SBIRS GEO-1. A Lockheed Martin photo
SUNNYVALE, CALIFORNIA (BNS): The US Air Force and Lockheed Martin-led Space Based Infrared System (SBIRS) team has successfully completed the Final Integrated System Test (FIST) of the first geosynchronous (GEO-1) satellite.
Having conducted all system environmental testing and now with the completion of FIST, SBIRS GEO-1 is on track to meet its scheduled spring 2011 launch aboard an Atlas V launch vehicle from Cape Canaveral Air Force Station, Florida, according to Lockheed Martin.
The SBIRS Highly Elliptical Orbit (HEO) payloads have already been launched and are meeting or exceeding all performance requirements, it said.

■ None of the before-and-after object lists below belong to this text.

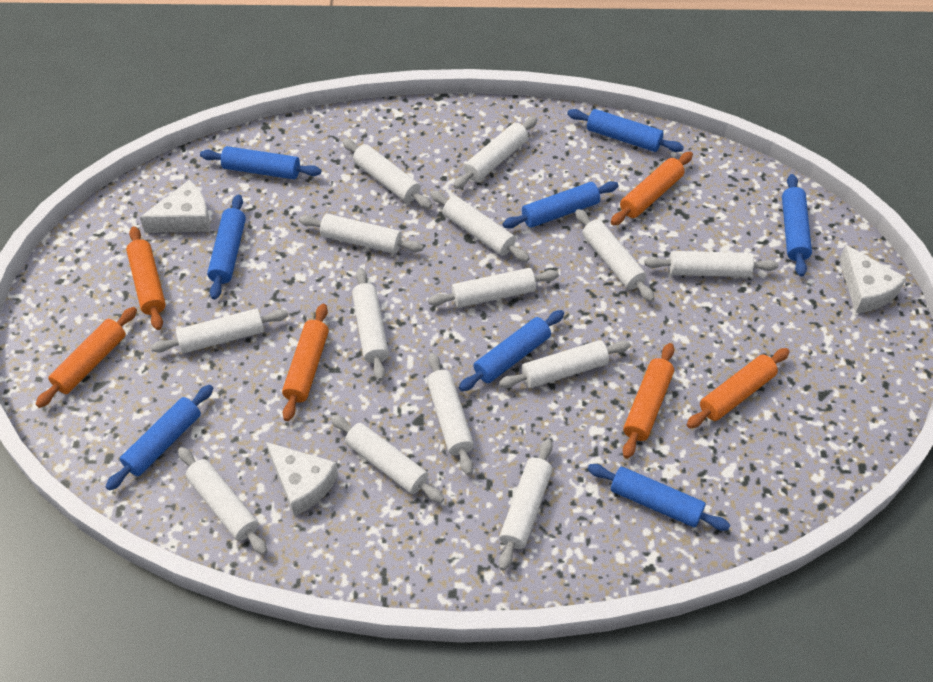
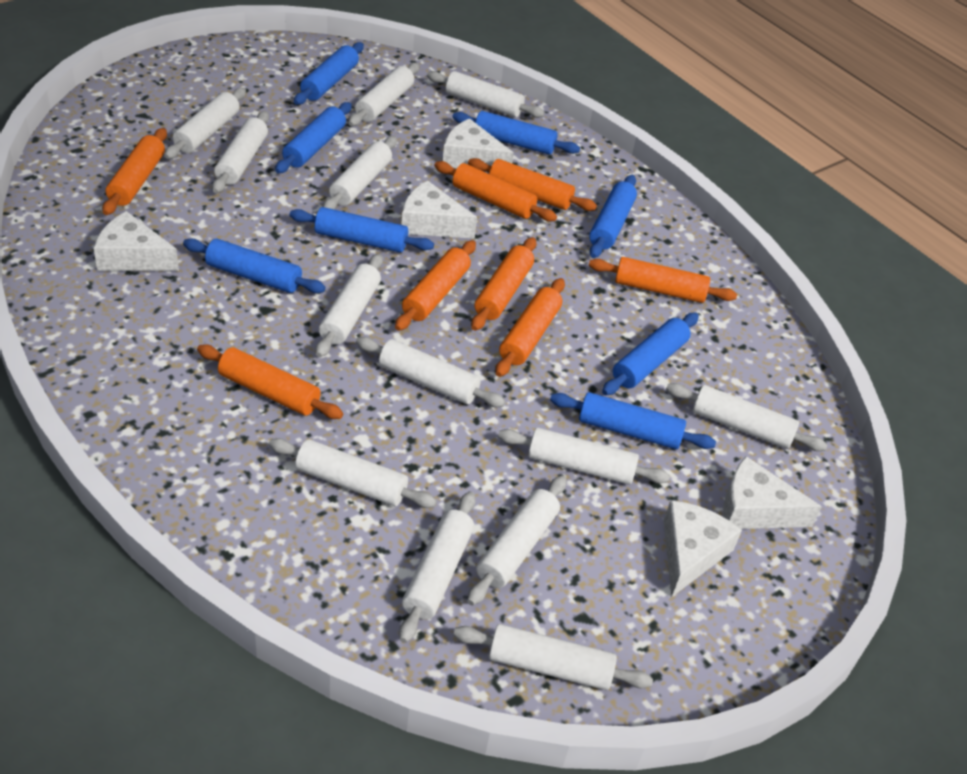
orange rolling pin: 6 -> 8
white cheese: 3 -> 5
white rolling pin: 14 -> 13

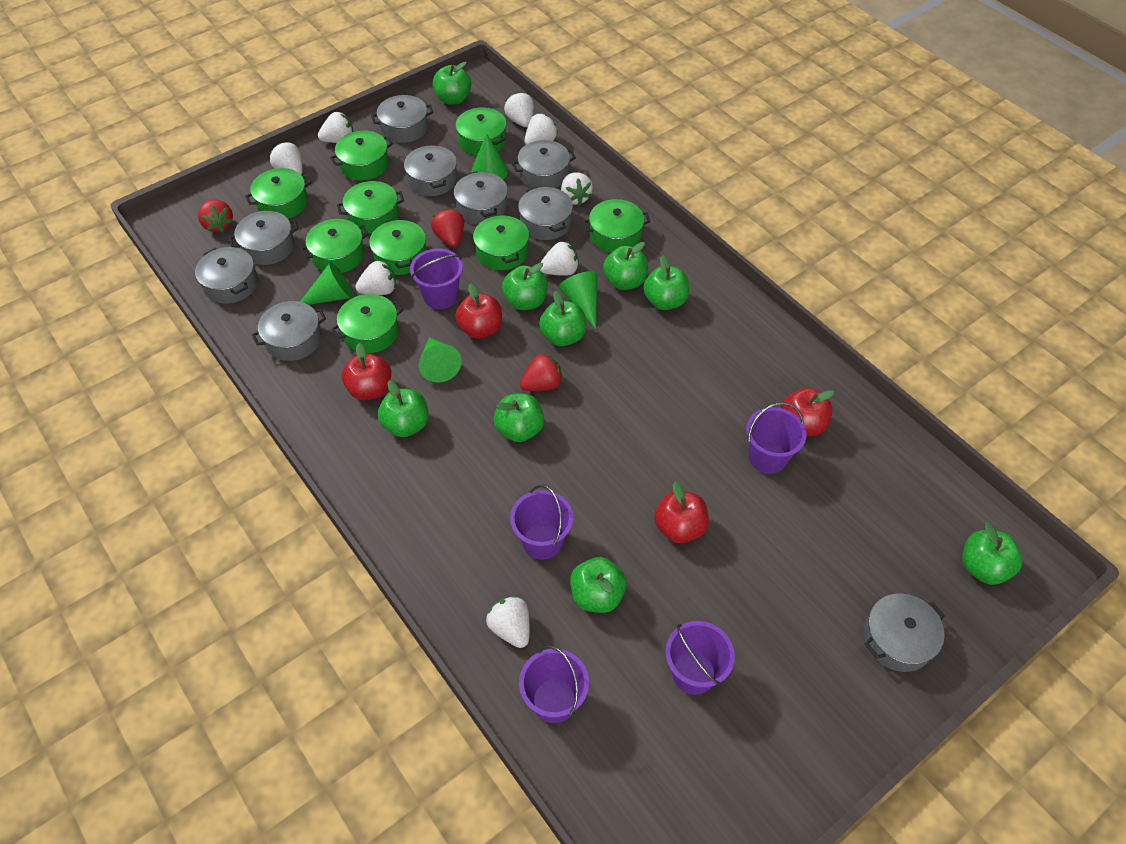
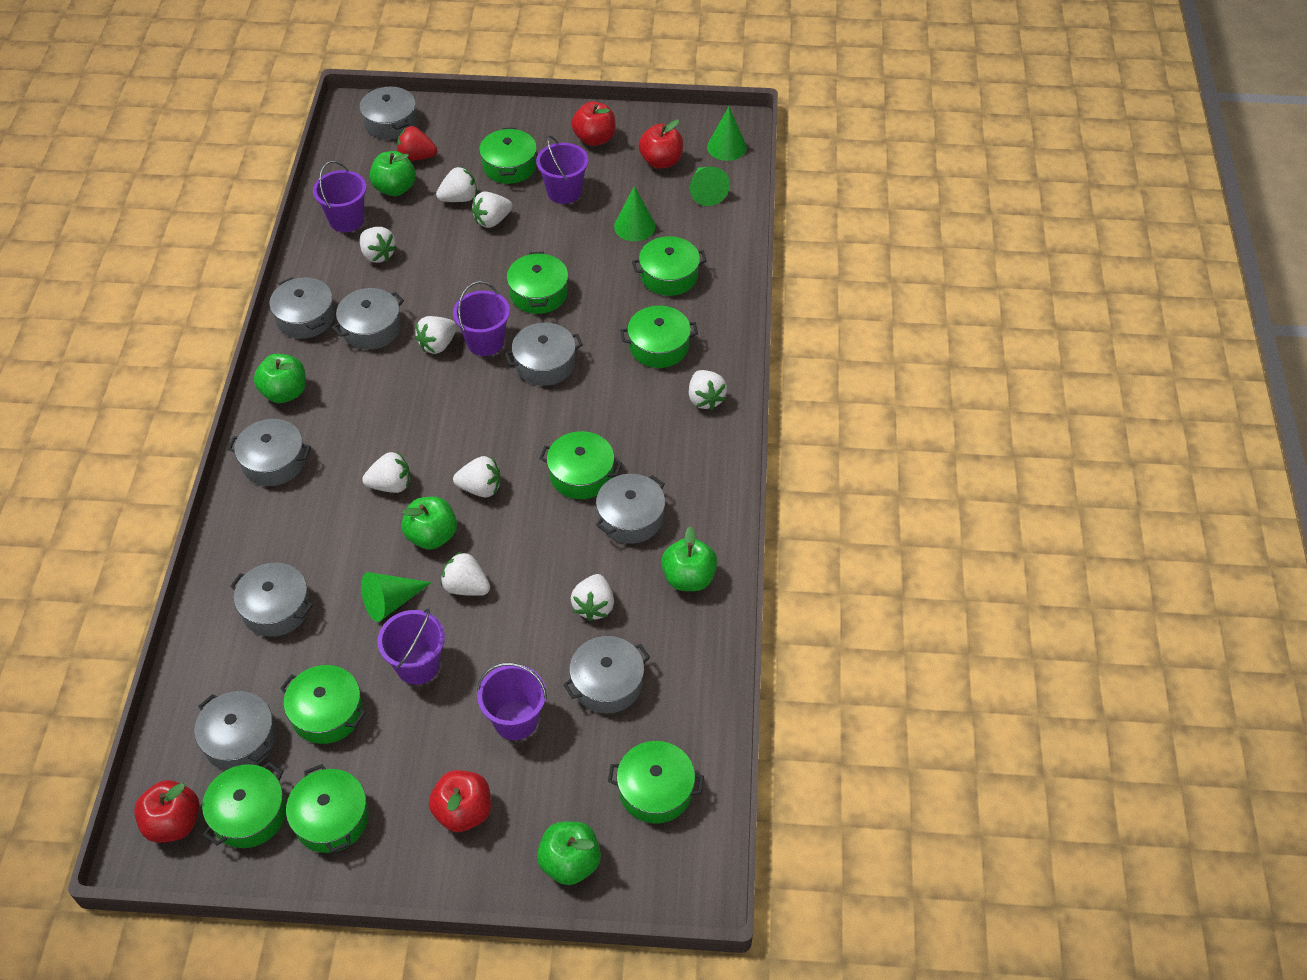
green apple: 9 -> 5
red strawberry: 3 -> 1
white strawberry: 8 -> 9

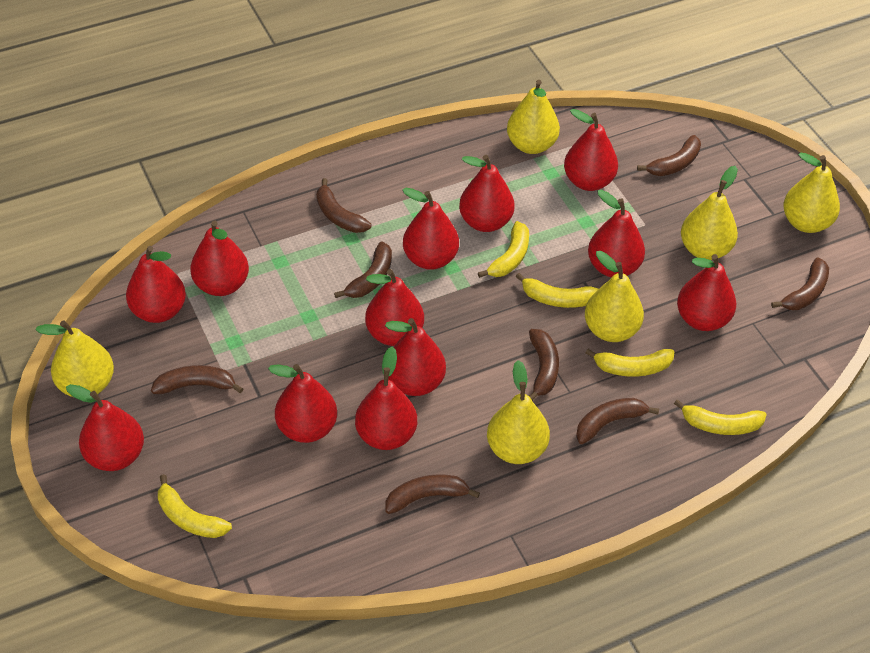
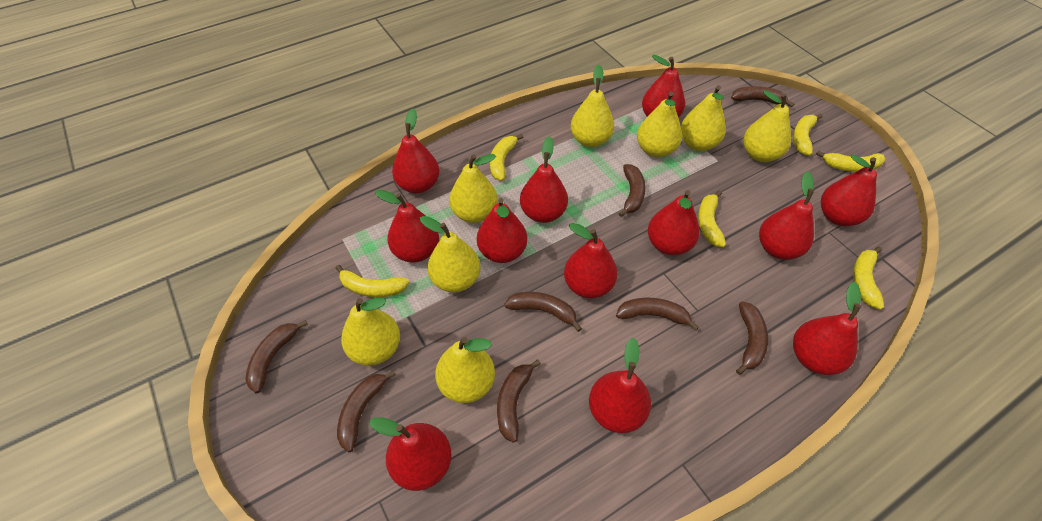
yellow banana: 5 -> 6
yellow pear: 6 -> 8

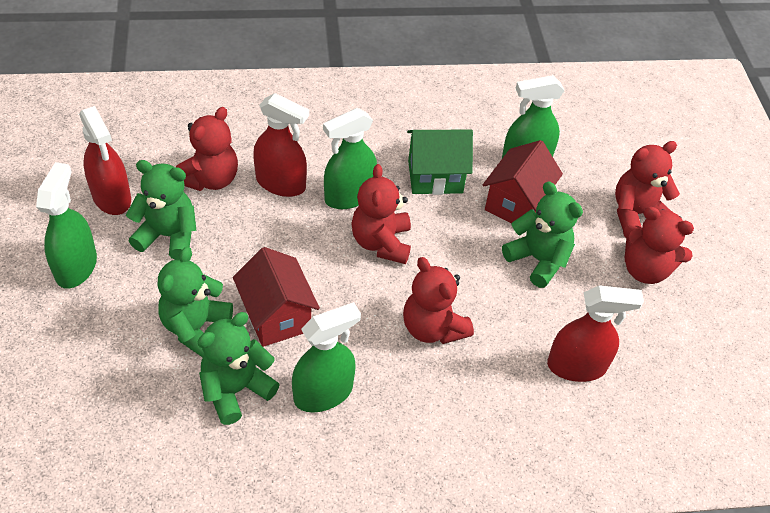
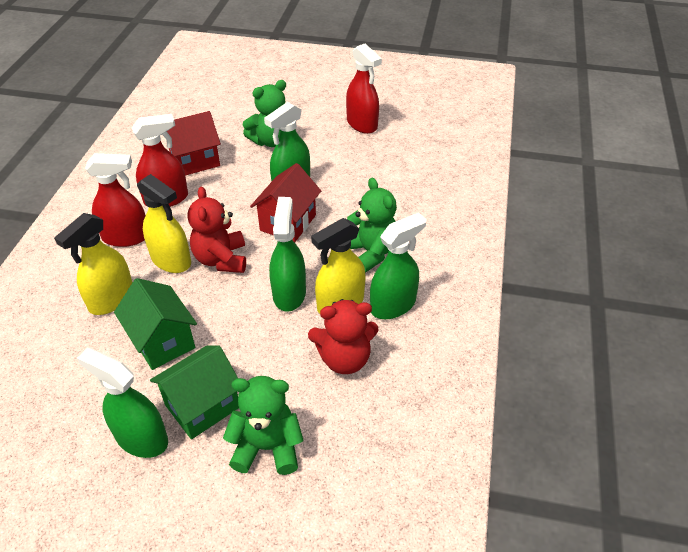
green house: 1 -> 2
green teddy bear: 4 -> 3
red teddy bear: 5 -> 2
yellow spray bottle: 0 -> 3

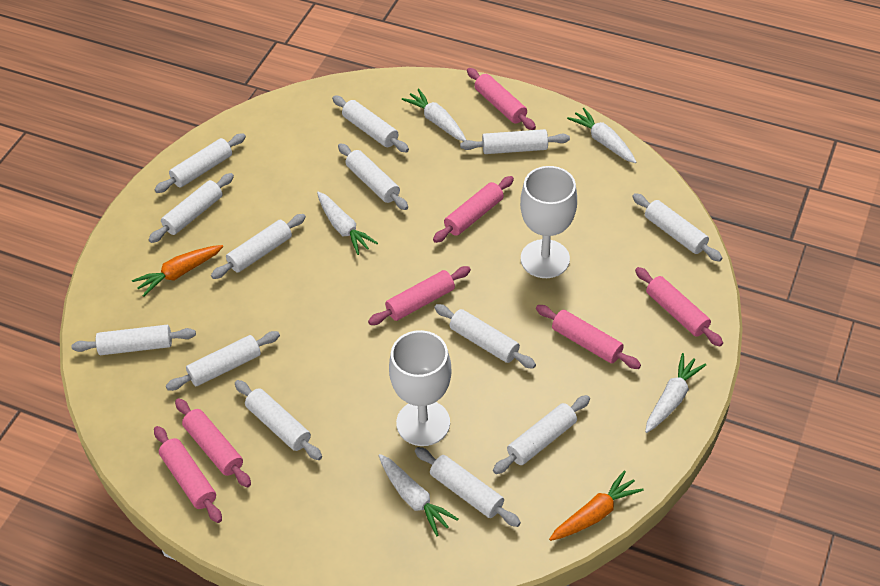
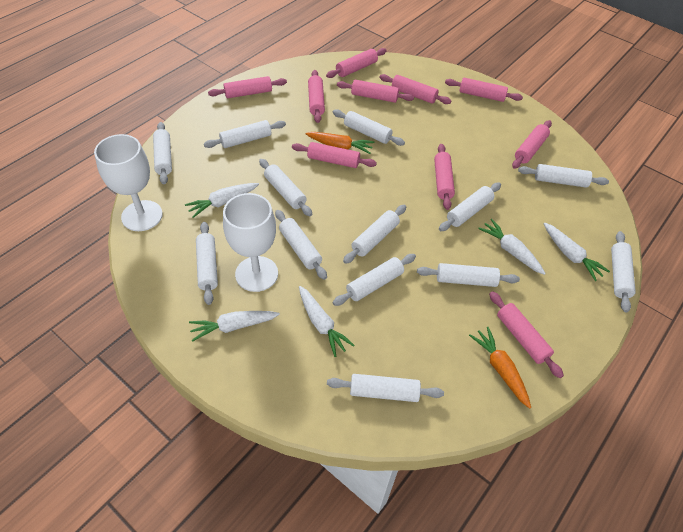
pink rolling pin: 7 -> 10

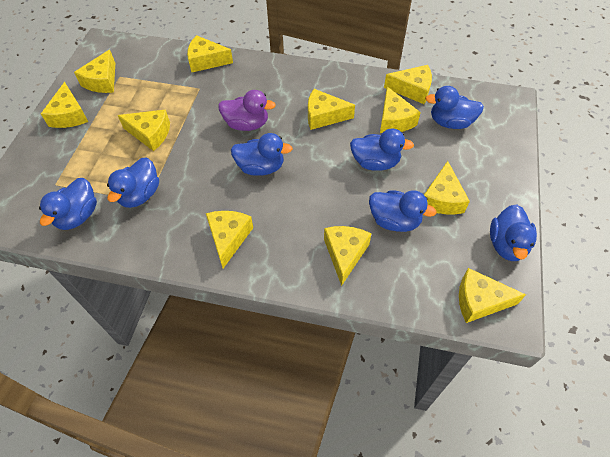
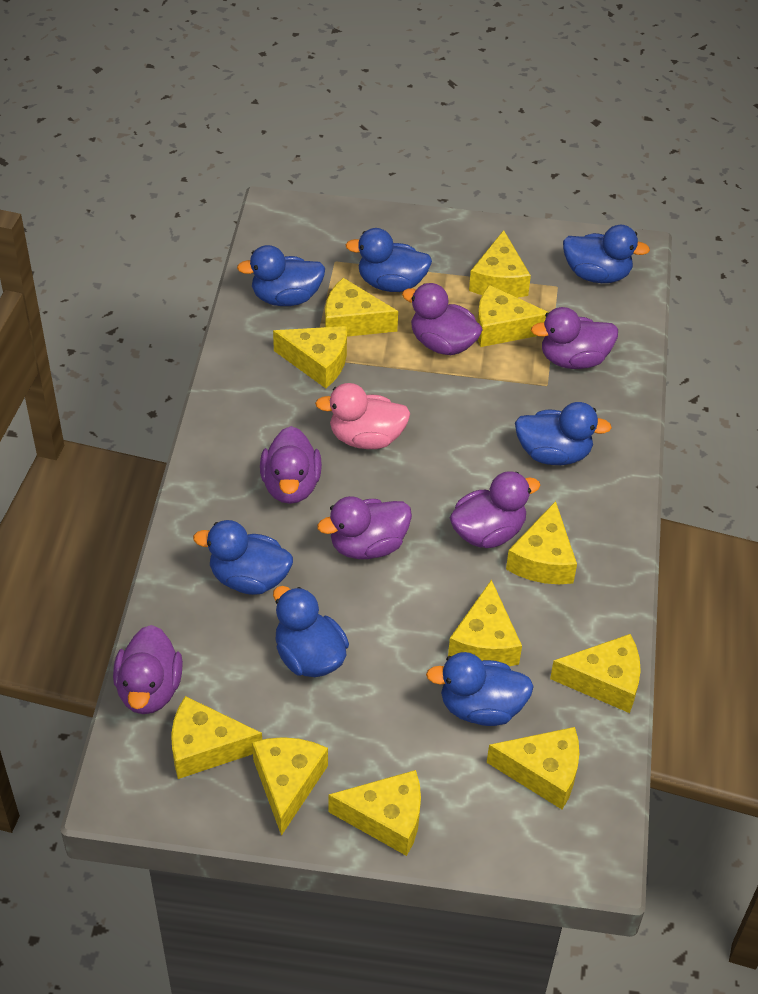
pink duck: 0 -> 1
purple duck: 1 -> 6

On the path to spacecraft delivery, the SBIRS team will complete final space to ground interface system testing, perform final spacecraft component installations, and conduct a final factory confidence test.
Qualification of the satellite's flight software, designed to provide highly reliable command and control operations, is also progressing steadily.
The team recently completed all 138 Engineering Dry Runs (EDR), a key milestone in the flight software qualification regimen, and is on track to complete the spacecraft’s comprehensive flight software qualification testing program early next year.
The SBIRS team is led by the Infrared Space Systems Directorate at the US Air Force Space and Missile Systems Center.
Lockheed Martin is the SBIRS prime contractor, with Northrop Grumman, as the payload integrator. Air Force Space Command operates the SBIRS system.